GAIL BG JV Mahanagar Gas Limited has filed draft prospectus for its initial public offering (IPO). In the draft red herring prospectus (DRHP) filed with the Securities and Exchange Board of India (SEBI), the Mumbai-based city gas distribution firm said the IPO will involve sale of 24.7 million shares.
Mahanagar Gas is promoted by GAIL and BG Asia which hold 49.75% equity stake each. The Maharashtra government holds the remaining 0.49% stake in the firm. Apart from GAIL, the British Gas subsidiary is planning to offload some of its shareholding through the IPO. Although the company is yet to finalize the pricing of the IPO, sources say GAIL and BG Asia plan to raise INR12 billion through the issue which will value the company at INR48 billion. The public issue will be managed by Kotak Mahindra Capital and Citigroup.
We believe that the listing of the equity shares will enhance our brand name and provide liquidity to the existing shareholders
– Mahanagar Gas’ DRHP filed with SEBI.
Mahanagar Gas is the third biggest city gas distribution company in India after Ahmedabad-based Gujarat Gas and New Delhi-based Indraprastha Gas. Mahanagar Gas is involved in the business of sourcing and selling piped natural gas (PNG) for household cooking purposes and factories and compressed natural gas (CNG) for running vehicles.

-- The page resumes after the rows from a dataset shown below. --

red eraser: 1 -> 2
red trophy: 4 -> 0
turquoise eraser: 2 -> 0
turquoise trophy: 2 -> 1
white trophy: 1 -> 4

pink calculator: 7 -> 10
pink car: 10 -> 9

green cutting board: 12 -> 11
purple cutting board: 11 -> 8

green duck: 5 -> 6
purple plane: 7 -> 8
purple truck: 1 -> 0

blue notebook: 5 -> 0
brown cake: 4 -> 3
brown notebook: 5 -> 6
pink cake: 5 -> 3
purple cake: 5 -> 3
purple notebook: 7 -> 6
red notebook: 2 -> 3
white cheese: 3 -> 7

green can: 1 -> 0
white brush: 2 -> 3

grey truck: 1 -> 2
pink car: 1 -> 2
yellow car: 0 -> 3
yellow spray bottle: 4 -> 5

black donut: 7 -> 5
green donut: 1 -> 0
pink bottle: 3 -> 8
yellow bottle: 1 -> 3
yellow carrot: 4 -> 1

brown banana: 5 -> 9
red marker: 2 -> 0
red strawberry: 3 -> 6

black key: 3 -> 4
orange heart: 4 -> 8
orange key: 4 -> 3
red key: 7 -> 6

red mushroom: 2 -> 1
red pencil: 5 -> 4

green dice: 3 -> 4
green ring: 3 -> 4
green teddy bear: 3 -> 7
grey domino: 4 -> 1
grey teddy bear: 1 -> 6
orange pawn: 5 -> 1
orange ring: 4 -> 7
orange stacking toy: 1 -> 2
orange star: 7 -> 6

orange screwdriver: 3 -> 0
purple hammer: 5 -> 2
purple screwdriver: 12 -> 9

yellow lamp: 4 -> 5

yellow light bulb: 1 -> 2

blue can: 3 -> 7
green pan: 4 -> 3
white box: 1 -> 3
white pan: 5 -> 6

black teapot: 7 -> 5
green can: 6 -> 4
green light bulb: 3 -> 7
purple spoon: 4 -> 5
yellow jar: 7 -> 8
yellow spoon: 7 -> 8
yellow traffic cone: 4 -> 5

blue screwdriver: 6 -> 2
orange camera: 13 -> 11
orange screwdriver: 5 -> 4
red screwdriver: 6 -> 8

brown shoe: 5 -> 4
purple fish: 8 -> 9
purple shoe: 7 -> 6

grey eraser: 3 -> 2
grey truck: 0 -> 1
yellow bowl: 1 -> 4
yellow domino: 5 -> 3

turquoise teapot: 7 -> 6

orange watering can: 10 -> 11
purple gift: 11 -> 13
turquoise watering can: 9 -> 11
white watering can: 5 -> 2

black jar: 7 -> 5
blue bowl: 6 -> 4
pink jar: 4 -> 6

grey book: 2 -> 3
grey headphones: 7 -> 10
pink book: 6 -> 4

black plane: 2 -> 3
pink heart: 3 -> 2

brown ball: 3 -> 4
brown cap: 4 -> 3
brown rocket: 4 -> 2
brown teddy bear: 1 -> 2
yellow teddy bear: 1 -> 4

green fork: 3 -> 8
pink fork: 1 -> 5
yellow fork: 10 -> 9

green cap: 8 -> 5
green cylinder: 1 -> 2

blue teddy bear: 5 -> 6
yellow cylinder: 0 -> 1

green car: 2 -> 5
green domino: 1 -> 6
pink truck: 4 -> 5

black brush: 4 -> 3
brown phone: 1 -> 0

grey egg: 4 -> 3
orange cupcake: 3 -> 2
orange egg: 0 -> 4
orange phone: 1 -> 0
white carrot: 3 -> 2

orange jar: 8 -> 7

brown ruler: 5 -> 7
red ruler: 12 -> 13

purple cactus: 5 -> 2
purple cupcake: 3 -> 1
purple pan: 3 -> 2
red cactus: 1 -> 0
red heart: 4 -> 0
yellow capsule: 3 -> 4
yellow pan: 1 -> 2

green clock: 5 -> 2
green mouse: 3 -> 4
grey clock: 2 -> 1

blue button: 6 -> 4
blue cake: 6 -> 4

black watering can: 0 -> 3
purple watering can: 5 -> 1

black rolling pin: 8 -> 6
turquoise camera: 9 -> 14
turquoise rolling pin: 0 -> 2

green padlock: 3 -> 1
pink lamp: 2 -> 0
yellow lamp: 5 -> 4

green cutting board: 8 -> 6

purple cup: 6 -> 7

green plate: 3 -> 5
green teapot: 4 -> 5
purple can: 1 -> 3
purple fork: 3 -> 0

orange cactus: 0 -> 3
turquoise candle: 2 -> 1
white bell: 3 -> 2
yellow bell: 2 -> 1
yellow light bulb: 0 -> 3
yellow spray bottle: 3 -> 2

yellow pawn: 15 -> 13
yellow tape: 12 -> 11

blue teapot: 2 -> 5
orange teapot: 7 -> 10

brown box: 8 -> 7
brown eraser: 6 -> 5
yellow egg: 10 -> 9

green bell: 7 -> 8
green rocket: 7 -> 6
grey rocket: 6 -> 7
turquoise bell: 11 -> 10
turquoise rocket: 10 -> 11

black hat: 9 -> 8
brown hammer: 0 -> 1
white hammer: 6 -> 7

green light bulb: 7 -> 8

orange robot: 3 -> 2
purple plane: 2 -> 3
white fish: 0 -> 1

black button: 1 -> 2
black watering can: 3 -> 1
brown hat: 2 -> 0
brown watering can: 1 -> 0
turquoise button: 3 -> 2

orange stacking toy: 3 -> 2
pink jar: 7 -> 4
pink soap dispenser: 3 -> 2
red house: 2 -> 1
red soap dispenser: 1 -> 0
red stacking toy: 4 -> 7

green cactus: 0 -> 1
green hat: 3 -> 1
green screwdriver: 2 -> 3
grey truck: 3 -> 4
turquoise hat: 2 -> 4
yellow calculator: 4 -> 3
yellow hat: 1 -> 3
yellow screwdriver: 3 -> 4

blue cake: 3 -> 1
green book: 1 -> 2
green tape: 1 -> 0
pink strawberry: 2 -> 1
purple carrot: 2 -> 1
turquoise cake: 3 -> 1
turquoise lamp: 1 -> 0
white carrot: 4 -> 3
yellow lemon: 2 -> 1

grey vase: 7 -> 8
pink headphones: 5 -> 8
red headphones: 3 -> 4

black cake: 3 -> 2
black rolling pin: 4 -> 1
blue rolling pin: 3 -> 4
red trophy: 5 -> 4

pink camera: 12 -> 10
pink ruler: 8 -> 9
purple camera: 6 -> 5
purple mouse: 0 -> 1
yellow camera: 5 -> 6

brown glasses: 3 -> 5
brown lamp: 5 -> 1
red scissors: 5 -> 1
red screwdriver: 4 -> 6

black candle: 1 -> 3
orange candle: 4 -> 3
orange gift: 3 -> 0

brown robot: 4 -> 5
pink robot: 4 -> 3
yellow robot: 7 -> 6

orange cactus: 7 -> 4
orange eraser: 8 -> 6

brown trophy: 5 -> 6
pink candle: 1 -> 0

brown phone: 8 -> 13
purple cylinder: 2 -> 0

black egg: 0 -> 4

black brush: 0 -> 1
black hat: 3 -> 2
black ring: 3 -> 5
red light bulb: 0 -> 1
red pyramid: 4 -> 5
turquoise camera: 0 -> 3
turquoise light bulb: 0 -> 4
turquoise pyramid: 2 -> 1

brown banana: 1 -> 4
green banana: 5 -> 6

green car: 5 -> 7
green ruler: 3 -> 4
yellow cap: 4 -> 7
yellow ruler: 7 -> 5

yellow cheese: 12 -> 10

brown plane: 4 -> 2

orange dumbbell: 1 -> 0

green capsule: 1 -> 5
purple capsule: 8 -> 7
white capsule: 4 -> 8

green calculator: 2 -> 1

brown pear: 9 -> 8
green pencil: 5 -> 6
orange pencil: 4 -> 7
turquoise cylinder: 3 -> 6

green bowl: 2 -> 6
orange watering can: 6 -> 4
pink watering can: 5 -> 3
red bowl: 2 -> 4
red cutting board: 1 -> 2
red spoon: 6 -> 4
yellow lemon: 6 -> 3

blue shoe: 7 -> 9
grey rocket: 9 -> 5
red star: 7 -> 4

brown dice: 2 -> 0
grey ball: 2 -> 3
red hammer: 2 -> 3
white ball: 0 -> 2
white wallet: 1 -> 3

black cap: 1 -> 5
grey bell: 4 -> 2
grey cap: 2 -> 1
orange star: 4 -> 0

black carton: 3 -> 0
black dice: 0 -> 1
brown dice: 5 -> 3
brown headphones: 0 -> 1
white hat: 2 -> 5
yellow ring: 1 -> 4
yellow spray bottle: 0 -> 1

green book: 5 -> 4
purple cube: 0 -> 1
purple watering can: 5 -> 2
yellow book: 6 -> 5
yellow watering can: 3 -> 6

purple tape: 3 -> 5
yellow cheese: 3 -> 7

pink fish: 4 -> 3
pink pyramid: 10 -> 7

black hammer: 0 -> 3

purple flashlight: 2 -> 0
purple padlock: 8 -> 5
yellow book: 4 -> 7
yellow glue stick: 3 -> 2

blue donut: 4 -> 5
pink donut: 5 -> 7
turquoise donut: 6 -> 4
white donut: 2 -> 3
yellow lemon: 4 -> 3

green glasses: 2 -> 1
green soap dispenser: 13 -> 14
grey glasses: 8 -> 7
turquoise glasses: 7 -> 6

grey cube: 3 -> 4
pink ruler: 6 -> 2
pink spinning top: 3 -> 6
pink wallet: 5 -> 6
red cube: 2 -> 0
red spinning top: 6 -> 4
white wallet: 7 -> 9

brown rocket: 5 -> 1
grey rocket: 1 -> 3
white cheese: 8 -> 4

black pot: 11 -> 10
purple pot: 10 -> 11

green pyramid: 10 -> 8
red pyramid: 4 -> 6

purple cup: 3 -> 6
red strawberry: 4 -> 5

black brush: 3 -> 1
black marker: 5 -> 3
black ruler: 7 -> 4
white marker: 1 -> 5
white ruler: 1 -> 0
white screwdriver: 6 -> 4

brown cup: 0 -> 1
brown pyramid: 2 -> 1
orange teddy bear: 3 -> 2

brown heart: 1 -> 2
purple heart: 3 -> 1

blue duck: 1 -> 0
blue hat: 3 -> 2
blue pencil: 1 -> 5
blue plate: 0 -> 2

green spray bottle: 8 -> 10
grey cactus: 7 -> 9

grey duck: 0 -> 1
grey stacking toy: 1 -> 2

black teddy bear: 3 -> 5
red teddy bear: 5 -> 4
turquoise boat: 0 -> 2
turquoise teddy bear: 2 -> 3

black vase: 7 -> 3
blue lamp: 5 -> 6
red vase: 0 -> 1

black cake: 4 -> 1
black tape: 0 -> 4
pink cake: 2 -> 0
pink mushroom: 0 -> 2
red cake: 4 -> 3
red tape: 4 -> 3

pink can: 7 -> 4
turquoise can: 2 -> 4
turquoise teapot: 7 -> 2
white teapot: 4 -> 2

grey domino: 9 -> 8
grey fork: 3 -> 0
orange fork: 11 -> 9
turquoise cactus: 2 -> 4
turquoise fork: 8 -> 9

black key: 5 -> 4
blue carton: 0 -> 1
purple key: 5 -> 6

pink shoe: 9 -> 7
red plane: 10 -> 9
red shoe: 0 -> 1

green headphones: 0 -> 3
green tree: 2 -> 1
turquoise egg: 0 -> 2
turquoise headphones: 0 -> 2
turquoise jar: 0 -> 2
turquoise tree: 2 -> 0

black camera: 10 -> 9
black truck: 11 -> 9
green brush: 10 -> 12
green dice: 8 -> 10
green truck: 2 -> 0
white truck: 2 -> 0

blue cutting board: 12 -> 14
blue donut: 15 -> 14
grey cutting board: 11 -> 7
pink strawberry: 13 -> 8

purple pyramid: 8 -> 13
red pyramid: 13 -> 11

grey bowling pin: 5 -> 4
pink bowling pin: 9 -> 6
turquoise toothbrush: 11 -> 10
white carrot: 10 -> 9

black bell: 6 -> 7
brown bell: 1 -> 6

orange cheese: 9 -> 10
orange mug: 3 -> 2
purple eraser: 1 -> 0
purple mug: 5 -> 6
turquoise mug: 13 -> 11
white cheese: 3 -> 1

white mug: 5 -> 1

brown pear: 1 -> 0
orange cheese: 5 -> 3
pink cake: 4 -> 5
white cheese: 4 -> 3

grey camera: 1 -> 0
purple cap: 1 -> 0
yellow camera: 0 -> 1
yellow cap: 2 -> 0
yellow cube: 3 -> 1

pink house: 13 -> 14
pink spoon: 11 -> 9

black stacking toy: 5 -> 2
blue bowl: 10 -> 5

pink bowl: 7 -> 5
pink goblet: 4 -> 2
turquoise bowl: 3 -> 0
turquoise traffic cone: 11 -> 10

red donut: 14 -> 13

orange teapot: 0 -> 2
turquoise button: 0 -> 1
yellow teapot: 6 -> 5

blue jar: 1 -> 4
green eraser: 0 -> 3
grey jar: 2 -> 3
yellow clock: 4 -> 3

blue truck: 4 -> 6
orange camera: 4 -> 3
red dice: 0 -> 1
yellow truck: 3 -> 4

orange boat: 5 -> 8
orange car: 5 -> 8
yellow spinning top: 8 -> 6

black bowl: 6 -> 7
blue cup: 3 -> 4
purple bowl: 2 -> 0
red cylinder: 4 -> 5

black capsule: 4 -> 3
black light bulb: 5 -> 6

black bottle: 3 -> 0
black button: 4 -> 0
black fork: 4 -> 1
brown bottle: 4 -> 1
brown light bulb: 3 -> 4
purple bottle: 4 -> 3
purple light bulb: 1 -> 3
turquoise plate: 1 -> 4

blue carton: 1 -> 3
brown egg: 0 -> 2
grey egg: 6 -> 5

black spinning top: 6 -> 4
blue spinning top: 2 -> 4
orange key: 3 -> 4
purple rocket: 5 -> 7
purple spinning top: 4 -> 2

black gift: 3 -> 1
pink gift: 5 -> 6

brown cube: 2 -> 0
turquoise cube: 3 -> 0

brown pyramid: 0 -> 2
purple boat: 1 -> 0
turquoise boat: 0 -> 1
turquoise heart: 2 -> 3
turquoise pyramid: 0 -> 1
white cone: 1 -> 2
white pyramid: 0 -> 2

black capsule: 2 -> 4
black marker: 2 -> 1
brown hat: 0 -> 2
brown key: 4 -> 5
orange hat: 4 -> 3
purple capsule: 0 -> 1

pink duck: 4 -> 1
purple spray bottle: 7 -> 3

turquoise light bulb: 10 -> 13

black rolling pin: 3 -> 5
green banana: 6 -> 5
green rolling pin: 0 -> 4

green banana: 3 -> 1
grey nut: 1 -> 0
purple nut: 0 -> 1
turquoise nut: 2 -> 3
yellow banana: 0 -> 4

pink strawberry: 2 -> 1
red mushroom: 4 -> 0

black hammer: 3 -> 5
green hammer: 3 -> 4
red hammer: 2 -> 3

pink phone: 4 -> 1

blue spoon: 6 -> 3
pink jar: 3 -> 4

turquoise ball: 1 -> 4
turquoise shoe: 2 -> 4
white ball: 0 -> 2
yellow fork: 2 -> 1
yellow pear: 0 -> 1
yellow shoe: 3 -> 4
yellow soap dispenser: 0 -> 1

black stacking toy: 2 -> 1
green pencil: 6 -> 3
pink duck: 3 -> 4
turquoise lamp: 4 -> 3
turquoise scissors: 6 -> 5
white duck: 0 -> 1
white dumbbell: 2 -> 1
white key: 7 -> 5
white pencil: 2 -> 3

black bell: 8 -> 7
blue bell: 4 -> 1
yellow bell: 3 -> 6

Among its customers are 820,000 domestic households and over 2,600 small commercial and 55 industrial establishments. Mahanagar Gas also supplies CNG to vehicles in Mumbai, Thane, Mira-Bhayander, Navi Mumbai and beyond. “For fiscal 2015, our CNG and PNG businesses accounted for 74.09% and 25.91%, respectively, of the total volume of natural gas sold, and 65.10% and 34.90%, respectively, of our total gas sales revenue,” said the company in the prospectus.
Mahanagar Gas reported revenue of INR20.94 billion in fiscal year 2015, up 11.1% from previous year’s top line of INR18.85 billion. Given the stable operations, the company has healthy profits too. In the latest fiscal year, the company posted a profit of INR30.1 billion compared with earnings of INR29.7 billion a year ago.